CIA Director George Tenet hailed Kuklinski as "a true hero of the Cold War," and former President Lech Walesa said he had "achieved great things" despite being seen as a traitor by some of his countrymen.
Kuklinski was born June 13, 1930, in Warsaw and served as a liaison officer between the Polish military and the Soviet Army from 1976-81.
From behind the Iron Curtain, he passed some 35,000 pages of Warsaw Pact secrets to the CIA, telling them about the communist government's plan to impose martial law in 1981 and launch a bloody crackdown on the pro-democracy Solidarity movement.
Walesa refused to pardon Kuklinski when he was president from 1990-95.
Kuklinski fled the country weeks before martial law was imposed in December 1981, and the government seized his house and other property.

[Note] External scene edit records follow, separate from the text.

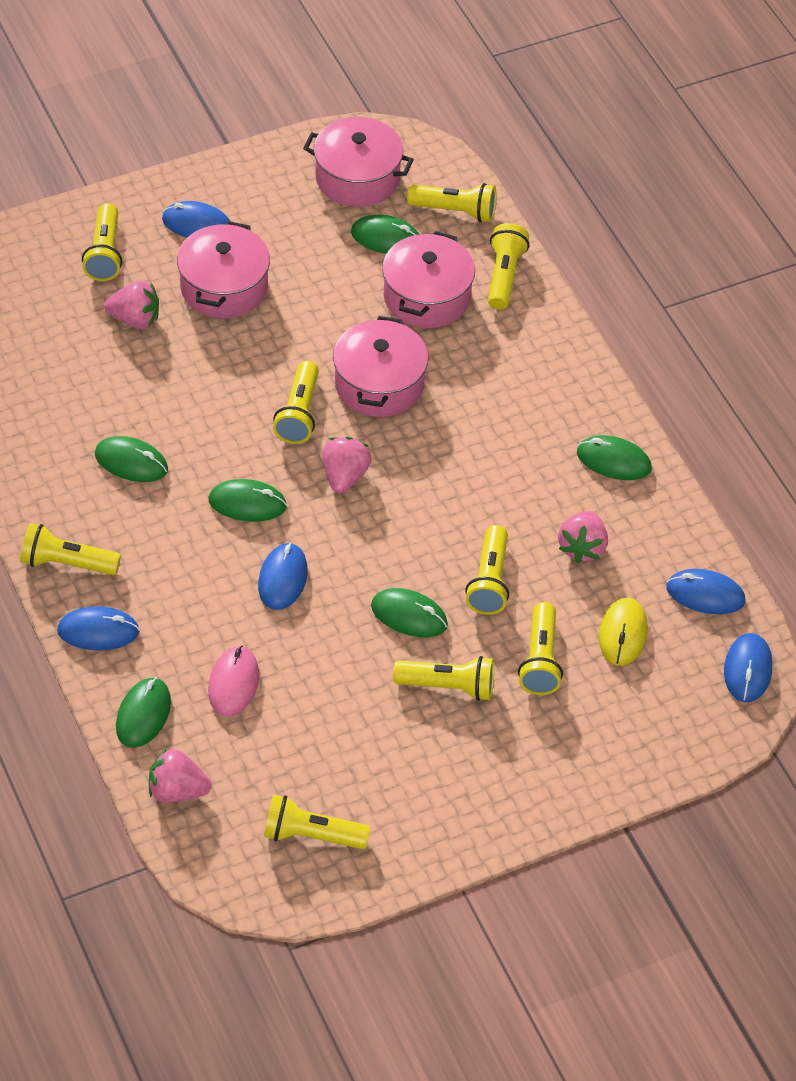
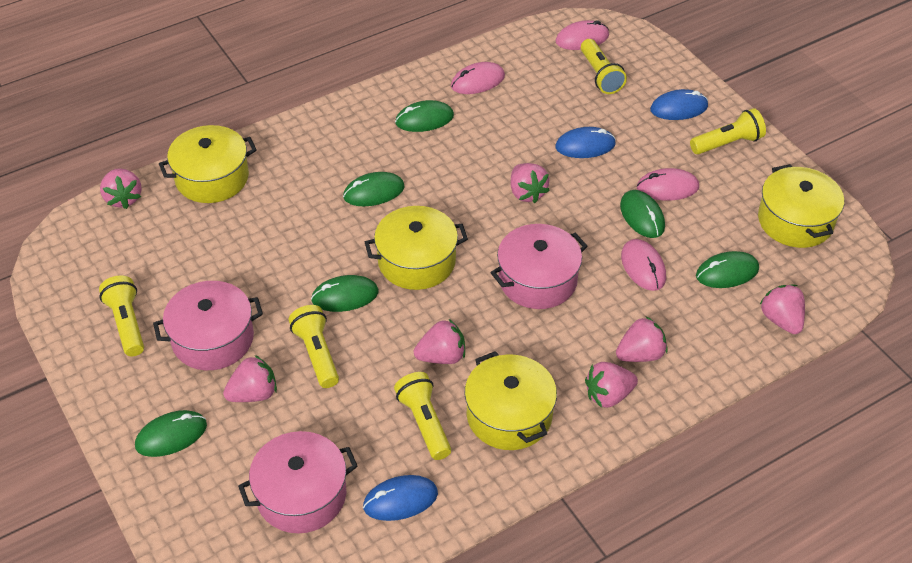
blue mouse: 5 -> 3
pink mouse: 1 -> 4
pink pot: 4 -> 3
pink strawberry: 4 -> 7
yellow flashlight: 9 -> 5
yellow mouse: 1 -> 0
yellow pot: 0 -> 4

"This passionate and courageous man helped keep the Cold War from becoming hot, providing the CIA with precious information upon which so many critical national security decisions rested," Tenet said Wednesday in a written statement. "He did so for the noblest of reasons - to advance the sacred causes of liberty and peace in his homeland and throughout the world."
Kuklinski was sentenced to death by Poland's former communist government in 1984. He visited his homeland for the first time since fleeing in May 1998, months after a court cleared him of the treason charges.
"It is in great measure due to the bravery and sacrifice of Col. Kuklinski that his own native Poland, and the other once-captive nations of Central and Eastern Europe and the former Soviet Union, are now free," Tenet said.
(Excerpt) Read more at washingtonpost.com ...
TOPICS: Foreign Affairs; News/Current Events; Russia
KEYWORDS: casey; cia; coldwar; hero; kuklinski; obituary; poland; soviets
I also obtainde couple of comments: All good people everywhere owe a debt to Col. Kulkinski. He is in the line of Polish patriots who have benefited AMerica as well as their own country. Kulkinski's life reminds us that Poland is indeed the land of heroes. (Angelo Codevilla) no doubt we appreciated his help (Caspar Weinberger) He allowed us to win Cold War. His documents were of great value to US government (prof Richrd Pipes)
1
posted on
02/11/2004 3:21:49 PM PST
by
se99tp
To: se99tp
Taps bump for a real hero.
2
posted on
02/11/2004 3:57:15 PM PST
by
anymouse
To: se99tp
Bump
never forget
To: se99tp; Clemenza
Kulkinski did not betray Poland. He was a patriot working for the liberation of Poland from Soviet occupation.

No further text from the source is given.